I absolutely agree with you that blessings can be beneficial in that they can bring genuine comfort and even relieve pain. I have experienced those things myself. I would like to see blessings promoted in this way. It should be a gift to the receiver rather than a test of their faith or worthiness to be healed, or worse, not to be healed. And, logically, it should also be egalitarian. Anyone should be able to give a blessing of comfort to anyone.

If priesthood power is an actual, practical form of magic it should just work - no strings attached. But it works just like Uri Geller's psychic demonstrations- it is fully dependent of everyone involved believing in it and playing along in their proper roles, and it defies any kind of imperial explanation.

Or if being healed is just about faith, so be it. But don't make it about both. Don't shoot both the victim and the messenger.

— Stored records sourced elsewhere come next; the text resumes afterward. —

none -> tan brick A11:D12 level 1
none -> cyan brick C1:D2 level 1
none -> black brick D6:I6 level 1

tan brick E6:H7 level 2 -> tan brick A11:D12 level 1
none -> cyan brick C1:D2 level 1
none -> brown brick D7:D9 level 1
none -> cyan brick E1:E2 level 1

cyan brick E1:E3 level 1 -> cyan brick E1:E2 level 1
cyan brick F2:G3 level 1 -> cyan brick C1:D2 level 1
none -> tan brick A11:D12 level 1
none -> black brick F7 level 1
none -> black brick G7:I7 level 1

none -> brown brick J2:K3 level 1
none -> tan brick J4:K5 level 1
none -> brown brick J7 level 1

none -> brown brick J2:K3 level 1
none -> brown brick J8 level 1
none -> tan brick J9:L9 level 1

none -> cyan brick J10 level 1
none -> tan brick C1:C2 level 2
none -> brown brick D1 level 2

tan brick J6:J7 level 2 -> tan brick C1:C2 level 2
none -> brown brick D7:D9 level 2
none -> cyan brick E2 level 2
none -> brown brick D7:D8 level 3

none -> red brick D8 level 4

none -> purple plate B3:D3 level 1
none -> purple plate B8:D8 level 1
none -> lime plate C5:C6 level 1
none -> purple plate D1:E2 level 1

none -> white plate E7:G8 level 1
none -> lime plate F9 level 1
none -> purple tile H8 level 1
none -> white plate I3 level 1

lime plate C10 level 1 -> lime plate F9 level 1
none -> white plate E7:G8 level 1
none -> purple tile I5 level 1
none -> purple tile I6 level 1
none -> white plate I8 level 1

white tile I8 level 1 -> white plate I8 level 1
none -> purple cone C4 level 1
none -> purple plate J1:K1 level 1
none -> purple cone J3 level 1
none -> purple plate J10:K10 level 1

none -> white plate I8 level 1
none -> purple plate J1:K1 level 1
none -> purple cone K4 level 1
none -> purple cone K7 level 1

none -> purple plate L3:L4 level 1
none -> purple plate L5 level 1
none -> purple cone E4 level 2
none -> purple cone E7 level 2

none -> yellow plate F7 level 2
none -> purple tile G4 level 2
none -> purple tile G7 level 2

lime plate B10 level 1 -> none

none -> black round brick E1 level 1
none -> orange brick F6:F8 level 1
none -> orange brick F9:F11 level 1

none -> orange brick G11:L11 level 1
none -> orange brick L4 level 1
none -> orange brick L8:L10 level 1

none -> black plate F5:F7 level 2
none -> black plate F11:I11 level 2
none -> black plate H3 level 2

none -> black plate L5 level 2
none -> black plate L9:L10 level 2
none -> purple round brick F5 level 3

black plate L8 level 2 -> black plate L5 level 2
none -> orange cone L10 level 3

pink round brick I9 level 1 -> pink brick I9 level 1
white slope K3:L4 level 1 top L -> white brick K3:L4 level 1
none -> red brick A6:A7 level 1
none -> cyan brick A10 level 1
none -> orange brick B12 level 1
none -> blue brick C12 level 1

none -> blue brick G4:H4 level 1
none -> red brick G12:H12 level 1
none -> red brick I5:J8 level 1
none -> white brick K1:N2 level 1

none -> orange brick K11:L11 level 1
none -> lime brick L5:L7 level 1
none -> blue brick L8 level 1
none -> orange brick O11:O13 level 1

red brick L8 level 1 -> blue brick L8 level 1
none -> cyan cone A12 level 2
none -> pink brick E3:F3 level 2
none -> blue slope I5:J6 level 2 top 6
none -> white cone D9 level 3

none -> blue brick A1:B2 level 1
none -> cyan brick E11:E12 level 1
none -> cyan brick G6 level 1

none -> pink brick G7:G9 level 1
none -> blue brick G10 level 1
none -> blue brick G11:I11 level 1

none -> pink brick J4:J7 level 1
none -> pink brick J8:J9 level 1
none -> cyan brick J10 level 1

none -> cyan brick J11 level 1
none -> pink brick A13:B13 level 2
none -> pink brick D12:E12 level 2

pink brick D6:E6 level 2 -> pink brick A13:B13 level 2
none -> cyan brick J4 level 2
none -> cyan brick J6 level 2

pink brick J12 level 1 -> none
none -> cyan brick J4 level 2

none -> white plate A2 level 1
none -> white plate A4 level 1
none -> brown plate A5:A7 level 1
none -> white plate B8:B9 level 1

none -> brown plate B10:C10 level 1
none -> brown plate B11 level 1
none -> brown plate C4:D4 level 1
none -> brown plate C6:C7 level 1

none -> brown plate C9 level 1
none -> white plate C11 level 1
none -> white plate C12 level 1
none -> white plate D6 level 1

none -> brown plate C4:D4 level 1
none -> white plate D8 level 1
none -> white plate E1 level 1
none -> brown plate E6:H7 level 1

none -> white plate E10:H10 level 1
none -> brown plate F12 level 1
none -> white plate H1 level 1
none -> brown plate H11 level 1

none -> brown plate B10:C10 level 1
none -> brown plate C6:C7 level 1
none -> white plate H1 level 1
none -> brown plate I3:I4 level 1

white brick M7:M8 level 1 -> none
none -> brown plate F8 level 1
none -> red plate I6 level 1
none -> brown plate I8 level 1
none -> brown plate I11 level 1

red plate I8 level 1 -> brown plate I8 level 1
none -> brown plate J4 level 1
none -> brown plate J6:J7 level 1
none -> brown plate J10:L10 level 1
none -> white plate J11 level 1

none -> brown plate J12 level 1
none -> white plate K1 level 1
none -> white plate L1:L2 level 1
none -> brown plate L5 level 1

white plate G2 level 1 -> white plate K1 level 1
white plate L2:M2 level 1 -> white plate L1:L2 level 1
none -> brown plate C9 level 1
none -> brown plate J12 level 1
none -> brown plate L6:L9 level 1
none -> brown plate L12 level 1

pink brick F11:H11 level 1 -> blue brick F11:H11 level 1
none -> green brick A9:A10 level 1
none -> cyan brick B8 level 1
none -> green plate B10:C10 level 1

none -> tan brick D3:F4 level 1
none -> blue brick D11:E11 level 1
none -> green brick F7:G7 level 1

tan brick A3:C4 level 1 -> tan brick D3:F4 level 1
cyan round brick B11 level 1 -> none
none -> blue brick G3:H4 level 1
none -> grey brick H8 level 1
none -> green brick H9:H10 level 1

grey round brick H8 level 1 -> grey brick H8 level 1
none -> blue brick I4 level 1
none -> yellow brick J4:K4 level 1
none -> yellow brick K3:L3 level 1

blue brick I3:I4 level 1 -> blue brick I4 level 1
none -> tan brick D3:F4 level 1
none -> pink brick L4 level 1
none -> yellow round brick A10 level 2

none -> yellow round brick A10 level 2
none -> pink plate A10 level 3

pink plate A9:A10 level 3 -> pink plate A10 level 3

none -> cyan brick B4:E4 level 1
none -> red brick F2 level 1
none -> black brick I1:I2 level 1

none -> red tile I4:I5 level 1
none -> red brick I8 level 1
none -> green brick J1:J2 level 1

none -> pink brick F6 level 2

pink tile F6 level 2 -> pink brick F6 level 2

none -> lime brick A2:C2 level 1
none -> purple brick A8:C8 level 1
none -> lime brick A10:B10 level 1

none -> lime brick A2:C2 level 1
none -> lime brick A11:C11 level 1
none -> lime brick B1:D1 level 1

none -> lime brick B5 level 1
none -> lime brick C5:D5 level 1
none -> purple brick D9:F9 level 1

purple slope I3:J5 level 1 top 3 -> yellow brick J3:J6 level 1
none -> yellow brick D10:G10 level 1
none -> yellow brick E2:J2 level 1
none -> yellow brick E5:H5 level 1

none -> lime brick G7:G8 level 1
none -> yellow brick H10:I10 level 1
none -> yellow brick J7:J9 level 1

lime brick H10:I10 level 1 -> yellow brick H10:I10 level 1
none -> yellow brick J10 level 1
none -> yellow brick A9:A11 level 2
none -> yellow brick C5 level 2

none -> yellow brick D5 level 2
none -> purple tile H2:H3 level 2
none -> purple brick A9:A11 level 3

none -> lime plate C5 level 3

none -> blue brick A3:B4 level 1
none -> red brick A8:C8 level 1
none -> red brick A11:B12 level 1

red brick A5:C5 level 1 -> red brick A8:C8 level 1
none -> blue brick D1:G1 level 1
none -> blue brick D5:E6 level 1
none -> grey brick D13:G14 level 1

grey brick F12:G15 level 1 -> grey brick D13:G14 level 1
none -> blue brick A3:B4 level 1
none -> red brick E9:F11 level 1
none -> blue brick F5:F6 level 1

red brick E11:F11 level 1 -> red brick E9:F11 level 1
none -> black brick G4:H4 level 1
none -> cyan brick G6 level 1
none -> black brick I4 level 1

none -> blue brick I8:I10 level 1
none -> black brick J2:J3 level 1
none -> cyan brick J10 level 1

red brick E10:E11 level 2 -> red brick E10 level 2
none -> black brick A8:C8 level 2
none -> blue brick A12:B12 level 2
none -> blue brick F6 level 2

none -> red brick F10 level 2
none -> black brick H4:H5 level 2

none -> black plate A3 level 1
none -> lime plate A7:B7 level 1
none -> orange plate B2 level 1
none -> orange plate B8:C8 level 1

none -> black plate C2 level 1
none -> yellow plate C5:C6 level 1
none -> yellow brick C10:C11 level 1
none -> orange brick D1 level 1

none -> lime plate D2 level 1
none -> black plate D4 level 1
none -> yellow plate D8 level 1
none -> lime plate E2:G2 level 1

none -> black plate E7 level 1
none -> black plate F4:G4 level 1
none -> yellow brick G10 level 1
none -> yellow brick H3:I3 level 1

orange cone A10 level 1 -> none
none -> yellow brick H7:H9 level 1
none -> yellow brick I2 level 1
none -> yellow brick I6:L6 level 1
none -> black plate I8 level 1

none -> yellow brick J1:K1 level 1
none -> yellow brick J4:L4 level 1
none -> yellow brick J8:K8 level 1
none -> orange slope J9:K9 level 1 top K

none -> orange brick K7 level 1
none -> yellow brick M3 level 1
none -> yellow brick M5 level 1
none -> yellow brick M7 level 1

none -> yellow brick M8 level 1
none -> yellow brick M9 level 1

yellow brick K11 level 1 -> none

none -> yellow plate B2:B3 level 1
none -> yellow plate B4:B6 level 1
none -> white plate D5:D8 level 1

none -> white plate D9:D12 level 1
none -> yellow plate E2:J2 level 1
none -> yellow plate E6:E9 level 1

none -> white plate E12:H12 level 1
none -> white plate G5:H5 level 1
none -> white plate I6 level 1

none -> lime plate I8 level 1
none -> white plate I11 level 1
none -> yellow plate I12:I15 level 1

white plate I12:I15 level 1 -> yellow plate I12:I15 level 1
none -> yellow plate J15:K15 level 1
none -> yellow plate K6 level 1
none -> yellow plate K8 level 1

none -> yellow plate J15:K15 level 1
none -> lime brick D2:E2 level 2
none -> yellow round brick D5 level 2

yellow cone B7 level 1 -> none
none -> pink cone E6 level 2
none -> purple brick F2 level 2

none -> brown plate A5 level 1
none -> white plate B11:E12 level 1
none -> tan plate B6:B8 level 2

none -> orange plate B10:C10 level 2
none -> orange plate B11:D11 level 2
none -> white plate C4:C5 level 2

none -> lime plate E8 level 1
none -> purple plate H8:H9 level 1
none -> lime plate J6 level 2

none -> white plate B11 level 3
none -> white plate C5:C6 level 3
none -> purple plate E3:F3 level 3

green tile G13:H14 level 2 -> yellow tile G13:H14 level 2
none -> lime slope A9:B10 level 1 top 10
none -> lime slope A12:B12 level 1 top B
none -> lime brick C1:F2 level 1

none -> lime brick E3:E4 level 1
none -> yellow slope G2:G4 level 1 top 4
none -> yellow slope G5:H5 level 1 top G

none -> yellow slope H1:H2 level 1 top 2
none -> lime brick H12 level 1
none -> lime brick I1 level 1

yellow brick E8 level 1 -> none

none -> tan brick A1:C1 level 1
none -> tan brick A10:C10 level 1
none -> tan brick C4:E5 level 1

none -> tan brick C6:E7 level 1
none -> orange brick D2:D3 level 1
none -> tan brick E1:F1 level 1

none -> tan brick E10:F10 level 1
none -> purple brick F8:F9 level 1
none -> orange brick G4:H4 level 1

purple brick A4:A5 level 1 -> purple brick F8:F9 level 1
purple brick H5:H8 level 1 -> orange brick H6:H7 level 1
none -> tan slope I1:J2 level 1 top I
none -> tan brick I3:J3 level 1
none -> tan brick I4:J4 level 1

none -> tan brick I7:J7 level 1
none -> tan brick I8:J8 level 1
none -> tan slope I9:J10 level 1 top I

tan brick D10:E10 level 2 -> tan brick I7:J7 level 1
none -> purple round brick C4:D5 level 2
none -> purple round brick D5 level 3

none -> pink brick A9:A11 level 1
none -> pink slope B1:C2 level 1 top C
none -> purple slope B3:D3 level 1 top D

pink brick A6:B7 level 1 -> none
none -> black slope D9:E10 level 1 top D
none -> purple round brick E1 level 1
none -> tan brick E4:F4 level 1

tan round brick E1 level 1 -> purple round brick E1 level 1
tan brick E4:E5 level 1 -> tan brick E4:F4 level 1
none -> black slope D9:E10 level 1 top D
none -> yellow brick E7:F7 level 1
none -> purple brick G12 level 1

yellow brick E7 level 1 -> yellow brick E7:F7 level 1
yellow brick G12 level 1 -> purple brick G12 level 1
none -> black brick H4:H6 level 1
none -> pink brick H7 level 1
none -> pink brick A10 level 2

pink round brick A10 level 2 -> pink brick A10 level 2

I believe it was Elder Oaks who claimed that we can measure the approach of the second coming by the supposed increasing frequency of earthquakes. In that world view surely there would be an objective way to measure the efficacy of priesthood healing. Why aren't they using medical statistics to demonstrate the amazing cancer recovery rates in Utah? Because the facts don't support the claims. Mormons don't recover from deadly illnesses at a higher rate than anybody else.

I believe Consiglieri mentioned Vaughn J. Featherstone's talk about the father who supposedly raised his son from the dead, a feat only possible because the father hadn't masturbated or looked at porn. Ugh. Is the priesthood really about blessing people or controlling people?

So, I guess my beef is this:
Blessings as a way to give people hope, comfort, relief, and as a way of showing love: Good
Blessings as a control mechanism and a test of faith, worthiness, and as propaganda for the awesomeness of elite (although undetectable) Mormon priesthood: Bad

Re: Priesthood Blessings Examined on New RFM Podcast

Posted: Sun Oct 08, 2017 8:11 pm
by Emower
Hagoth wrote: Fri Oct 06, 2017 11:39 am So, I guess my beef is this:
Blessings as a way to give people hope, comfort, relief, and as a way of showing love: Good
Blessings as a control mechanism and a test of faith, worthiness, and as propaganda for the awesomeness of elite (although undetectable) Mormon priesthood: Bad
I can get on board with that 100%. What I reacted to I suppose was the assumption in the podcast that only an immediate and complete healing would be sufficient to show hope, comfort, relief, and love. The reality behind what priesthood blessings do is so much more complicated than was a person healed or not, at least according to Mormon thought processes. Now I also acknowledge and agree that the stories and lessons the Priesthood holders get really do challenge this view. This is probably the crux of that matter, the double speak and inability of our leaders to actually tell us how it really works, which is decidedly less magical than they are comfortable with saying. But that is part of why I kind of liked Bednars talk the second time around, because it came from a much less magical place.